Séance en hémicycle du jeudi 7 mars 2019 à 21h30
Intégrité des mandats électifs et de la représentation nationale — Discussion générale

Photo issue du site de l'Assemblée nationale ou de WikipediaAlain Perea :

En premier lieu, je remercie notre rapporteur d'avoir proposé ce texte, qui nous permet de réfléchir sur une question importante : la relation que l'élu doit entretenir avec la vertu, la probité, l'égalité, notions dont nous parlons depuis plus de deux heures. En préparant mon intervention et en vous écoutant, chers collègues, je me suis interrogé.

Tout au long de la journée, les députés de l'opposition ont reproché à la majorité d'empêcher le débat. Pourtant, sur chacun des textes, la discussion générale a duré deux à trois heures. Celle-ci ne nous offre-t-elle pas une occasion d'exprimer et d'entendre certains avis ?
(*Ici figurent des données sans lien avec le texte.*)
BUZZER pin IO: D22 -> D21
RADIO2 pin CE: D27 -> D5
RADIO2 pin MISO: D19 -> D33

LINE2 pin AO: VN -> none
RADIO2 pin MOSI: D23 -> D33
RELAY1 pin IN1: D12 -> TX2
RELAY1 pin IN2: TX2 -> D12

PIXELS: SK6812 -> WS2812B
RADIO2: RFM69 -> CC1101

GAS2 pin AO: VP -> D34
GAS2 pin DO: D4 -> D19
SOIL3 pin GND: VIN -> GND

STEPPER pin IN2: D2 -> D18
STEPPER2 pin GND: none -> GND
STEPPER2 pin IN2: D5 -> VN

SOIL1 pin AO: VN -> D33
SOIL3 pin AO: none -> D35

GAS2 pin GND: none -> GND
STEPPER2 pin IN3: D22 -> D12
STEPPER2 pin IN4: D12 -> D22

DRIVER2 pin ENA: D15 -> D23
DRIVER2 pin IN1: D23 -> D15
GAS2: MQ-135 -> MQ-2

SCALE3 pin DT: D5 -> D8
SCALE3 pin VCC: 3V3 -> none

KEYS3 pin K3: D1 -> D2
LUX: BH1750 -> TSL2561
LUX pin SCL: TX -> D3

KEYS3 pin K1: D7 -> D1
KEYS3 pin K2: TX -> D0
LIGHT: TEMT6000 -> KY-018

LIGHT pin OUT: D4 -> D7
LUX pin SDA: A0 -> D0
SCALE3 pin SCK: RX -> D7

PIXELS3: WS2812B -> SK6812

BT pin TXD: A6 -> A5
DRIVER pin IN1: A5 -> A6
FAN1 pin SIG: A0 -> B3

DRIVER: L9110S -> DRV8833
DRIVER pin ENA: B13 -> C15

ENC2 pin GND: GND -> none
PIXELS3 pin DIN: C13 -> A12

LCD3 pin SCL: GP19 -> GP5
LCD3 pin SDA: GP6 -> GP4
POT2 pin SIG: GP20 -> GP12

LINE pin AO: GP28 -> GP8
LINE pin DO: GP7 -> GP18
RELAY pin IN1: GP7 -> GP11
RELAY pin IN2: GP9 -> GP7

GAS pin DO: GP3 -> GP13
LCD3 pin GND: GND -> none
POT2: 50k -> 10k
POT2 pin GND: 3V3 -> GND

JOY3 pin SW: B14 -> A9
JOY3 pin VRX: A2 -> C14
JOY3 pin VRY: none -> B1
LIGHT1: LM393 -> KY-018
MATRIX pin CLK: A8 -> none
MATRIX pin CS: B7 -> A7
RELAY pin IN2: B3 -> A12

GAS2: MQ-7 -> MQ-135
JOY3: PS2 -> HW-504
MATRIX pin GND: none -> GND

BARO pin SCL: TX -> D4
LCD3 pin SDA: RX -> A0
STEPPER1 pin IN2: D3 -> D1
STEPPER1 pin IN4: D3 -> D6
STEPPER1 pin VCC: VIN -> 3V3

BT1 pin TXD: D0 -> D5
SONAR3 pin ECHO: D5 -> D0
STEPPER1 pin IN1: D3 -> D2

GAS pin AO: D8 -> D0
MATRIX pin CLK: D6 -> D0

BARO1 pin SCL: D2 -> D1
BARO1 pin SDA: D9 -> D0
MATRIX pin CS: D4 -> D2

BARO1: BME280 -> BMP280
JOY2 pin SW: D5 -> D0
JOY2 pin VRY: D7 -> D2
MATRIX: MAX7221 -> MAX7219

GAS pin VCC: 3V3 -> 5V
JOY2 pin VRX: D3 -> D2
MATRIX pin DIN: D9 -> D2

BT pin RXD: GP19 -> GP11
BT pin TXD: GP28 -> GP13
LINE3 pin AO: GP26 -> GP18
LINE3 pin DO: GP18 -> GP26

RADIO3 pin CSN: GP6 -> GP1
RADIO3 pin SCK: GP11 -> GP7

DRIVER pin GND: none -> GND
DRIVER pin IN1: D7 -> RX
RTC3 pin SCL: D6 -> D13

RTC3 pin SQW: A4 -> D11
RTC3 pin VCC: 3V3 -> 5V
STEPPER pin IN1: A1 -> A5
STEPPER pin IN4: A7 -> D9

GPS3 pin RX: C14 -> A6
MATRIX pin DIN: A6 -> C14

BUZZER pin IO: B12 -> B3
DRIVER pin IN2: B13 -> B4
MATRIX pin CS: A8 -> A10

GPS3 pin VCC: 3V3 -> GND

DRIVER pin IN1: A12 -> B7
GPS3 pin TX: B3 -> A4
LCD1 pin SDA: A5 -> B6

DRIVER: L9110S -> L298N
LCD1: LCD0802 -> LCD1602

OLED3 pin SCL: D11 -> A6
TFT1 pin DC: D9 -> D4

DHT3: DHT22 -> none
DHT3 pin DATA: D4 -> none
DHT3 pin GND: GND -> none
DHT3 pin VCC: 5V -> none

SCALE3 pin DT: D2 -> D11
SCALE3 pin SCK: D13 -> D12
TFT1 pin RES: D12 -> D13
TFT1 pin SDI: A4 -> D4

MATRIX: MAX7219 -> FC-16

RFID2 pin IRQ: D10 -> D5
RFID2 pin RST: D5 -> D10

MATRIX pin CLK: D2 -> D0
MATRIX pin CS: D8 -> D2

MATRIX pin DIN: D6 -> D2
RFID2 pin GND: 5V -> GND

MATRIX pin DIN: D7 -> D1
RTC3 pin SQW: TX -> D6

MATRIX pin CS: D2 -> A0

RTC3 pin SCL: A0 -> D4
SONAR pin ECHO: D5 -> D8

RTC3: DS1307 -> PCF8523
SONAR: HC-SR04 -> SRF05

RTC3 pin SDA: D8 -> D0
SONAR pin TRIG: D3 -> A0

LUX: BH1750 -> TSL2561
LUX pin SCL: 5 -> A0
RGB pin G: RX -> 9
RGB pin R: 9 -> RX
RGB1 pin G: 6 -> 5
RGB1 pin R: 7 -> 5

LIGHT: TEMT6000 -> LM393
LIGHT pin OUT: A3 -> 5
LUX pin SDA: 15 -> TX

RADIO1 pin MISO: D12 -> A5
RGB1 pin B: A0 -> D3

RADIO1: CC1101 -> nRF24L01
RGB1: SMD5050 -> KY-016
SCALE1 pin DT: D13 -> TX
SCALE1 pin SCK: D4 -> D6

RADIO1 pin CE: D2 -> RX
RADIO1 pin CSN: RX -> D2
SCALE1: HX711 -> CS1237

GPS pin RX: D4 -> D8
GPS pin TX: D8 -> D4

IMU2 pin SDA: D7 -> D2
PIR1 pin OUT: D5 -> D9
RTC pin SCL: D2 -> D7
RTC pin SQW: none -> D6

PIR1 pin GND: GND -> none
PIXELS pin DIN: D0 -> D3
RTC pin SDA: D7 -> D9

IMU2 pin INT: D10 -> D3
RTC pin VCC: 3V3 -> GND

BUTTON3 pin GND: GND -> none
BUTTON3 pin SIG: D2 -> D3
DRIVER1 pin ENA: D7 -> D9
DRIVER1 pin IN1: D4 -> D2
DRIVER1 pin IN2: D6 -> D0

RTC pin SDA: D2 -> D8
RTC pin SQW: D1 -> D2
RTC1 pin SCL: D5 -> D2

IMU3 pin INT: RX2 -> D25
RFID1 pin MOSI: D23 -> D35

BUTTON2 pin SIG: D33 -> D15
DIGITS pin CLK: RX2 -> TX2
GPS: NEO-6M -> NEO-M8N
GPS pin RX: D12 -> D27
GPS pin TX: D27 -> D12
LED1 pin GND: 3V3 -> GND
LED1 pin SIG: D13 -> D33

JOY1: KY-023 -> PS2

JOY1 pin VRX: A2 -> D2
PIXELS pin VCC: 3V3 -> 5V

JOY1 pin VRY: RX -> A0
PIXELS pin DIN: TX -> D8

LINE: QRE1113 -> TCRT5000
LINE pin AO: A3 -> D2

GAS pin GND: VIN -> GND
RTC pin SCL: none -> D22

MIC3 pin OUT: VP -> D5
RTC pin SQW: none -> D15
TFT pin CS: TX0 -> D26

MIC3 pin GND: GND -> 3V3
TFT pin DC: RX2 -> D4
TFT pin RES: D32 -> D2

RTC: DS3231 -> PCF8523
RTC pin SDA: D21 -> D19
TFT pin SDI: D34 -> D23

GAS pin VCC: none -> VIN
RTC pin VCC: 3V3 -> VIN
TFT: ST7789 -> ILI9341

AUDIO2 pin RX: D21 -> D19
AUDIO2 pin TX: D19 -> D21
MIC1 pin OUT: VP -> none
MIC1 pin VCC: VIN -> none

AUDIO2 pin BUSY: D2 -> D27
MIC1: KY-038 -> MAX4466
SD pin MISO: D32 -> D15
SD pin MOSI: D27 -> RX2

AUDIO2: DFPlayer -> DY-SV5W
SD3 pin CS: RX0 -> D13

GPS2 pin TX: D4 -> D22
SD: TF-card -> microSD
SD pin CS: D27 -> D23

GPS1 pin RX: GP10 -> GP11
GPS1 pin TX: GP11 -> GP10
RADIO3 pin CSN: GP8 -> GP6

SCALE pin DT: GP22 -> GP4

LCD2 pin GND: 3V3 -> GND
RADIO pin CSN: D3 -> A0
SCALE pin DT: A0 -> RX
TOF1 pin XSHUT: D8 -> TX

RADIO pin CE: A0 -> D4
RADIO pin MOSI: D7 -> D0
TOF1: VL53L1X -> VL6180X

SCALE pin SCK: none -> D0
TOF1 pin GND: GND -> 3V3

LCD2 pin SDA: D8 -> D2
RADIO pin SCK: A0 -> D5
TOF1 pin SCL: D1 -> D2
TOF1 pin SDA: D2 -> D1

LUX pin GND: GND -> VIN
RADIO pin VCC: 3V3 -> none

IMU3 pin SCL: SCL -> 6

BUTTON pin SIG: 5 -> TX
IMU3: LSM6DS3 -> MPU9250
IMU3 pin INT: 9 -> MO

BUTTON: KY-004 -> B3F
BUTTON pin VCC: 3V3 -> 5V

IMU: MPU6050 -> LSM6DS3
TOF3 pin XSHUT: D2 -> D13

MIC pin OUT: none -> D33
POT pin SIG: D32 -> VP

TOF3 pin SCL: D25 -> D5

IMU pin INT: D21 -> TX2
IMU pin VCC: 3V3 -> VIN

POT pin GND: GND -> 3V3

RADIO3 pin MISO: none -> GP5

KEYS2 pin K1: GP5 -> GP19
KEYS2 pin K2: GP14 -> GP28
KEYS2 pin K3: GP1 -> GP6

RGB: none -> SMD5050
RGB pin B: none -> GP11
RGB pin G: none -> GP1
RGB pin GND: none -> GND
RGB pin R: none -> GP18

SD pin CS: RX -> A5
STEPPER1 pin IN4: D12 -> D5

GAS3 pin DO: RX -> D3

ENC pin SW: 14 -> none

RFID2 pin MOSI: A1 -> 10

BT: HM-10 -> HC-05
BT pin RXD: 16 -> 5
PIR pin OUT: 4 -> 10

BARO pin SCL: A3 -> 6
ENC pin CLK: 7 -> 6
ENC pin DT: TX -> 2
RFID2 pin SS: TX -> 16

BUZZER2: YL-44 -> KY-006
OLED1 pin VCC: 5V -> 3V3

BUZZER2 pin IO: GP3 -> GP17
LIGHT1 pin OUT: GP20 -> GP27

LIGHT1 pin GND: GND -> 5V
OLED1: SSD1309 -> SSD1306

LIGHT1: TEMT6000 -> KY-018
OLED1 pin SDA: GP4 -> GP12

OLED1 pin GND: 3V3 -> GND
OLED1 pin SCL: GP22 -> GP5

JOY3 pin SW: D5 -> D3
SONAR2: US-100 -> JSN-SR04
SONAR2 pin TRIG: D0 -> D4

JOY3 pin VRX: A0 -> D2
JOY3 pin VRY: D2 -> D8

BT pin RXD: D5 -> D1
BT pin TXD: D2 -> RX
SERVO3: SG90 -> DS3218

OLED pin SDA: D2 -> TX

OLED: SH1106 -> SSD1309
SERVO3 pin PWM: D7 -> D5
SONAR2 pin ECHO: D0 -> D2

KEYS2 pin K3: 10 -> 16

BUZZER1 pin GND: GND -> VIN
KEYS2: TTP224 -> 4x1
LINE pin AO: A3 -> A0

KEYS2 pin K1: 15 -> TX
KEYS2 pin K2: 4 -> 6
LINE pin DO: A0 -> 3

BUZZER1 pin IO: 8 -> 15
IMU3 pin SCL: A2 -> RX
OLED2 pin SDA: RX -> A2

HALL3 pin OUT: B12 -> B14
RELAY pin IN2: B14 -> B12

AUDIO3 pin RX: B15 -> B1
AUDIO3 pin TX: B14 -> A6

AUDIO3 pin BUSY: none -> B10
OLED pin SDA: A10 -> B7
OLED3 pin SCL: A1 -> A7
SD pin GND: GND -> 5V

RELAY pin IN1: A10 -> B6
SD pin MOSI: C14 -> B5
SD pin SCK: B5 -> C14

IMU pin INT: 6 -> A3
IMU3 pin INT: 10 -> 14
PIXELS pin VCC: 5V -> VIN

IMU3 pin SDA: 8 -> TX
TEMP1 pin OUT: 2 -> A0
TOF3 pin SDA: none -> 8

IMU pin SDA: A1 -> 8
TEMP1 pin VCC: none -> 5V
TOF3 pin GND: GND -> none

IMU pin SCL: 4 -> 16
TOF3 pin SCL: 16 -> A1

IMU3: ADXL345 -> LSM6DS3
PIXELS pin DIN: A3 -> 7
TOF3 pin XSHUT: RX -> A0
Si elle n'a aucune valeur, nous pouvons tout aussi bien la supprimer. Mais on nous reprochera alors d'interdire toute discussion. Mieux vaut considérer que cette étape du débat offre l'occasion d'un réel échange. Peut-être y reviendrai-je si j'en ai le temps.

J'insisterai sur deux points : l'obligation faite – ou non – aux élus d'avoir un casier judiciaire vierge et le regard que le peuple porte actuellement sur leur probité.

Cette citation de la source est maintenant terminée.